What will the selected artist receive?  

Artist fee - £6,000 over 2 year period, including VAT if applicable. 

There is an additional budget for artist’s travel, materials, DBS, and other costs associated with delivery. 

Mentoring and training – the artist will receive a training day on socially engaged practice and up to six mentoring sessions.   

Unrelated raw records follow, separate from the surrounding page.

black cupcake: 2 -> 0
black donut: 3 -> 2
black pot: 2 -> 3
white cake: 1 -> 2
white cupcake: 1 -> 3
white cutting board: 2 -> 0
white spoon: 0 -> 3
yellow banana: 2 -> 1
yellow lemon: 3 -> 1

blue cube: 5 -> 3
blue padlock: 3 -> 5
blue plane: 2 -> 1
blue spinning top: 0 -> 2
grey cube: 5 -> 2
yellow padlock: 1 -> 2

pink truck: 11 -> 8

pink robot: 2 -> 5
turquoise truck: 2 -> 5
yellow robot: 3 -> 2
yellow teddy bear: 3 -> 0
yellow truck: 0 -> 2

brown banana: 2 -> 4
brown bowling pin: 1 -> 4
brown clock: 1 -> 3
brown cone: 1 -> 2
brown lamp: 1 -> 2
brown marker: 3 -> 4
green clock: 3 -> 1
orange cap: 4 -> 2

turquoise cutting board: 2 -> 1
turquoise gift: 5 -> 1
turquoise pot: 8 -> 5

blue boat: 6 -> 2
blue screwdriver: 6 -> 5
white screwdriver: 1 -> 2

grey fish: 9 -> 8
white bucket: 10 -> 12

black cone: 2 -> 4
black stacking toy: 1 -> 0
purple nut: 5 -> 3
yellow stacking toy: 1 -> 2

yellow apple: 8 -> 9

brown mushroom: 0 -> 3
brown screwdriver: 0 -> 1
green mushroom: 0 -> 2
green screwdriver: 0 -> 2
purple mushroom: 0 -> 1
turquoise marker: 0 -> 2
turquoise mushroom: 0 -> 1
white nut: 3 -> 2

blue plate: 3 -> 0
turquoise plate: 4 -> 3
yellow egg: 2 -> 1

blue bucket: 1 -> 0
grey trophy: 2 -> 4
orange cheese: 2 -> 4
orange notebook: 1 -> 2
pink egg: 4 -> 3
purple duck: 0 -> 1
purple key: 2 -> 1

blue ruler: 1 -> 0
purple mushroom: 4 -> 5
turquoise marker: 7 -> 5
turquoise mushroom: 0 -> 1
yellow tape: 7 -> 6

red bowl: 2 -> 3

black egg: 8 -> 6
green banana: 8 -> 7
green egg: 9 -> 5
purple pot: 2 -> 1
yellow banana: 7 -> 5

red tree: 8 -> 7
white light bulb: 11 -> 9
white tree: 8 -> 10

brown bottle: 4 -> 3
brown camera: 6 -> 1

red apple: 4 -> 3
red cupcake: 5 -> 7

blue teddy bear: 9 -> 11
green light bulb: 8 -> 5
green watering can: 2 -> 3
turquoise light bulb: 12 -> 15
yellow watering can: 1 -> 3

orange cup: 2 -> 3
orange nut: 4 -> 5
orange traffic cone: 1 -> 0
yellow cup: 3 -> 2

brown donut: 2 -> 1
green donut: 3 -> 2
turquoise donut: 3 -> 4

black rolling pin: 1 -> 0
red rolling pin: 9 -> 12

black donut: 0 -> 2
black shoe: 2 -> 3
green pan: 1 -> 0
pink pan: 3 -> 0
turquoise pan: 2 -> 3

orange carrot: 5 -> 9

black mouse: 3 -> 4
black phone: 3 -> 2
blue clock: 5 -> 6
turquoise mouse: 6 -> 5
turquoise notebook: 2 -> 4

Practical logistics and organisational support will be provided by GRAIN Projects, with input from partners. 

 

Key dates and timeline 

Open call deadline: May 26th 2021 

Short list contacted: June 4th 2021 

Interviews: June 10th 2021 (TBC) 

Start date: Summer 2021 High Streets Heritage Action Zones residency begins 

End date: End Summer 2023    


How to apply
   

  1. Applications should be submitted toGRAIN Projectsat applications@grainphotographyhub.co.uk Please put Picturing England’s High Streets – Stoke in the subject. The application should be submitted as one PDF document. 
  2. Please describe what interests you about this project and how you feel your experience as a socially engaged photographer would meet the brief. (No more than 4 sides of A4) 
  3. Please submit a C.V.
  4. Submit up to 15 images. These can be examples of your or participants previous work or the engagementprocess.. 
  5. Please complete the Equal Opportunities Form and attach to your application.  

Selection process  

The Open Call with have a jury involving partners representing GRAIN Projects, Stoke High Streets Heritage Action Zones team, Photoworks and Historic England.  

Get in touch  

If you have any questions please read the frequently asked questions below or contact nicola.shipley@grainphotographyhub.co.uk   

Is this opportunity right for me?  

We have created this quiz to help you decide if this open call is right for you at this point in your practice. You should be able to answer ‘YES’ to all questions in the quiz with confidence. 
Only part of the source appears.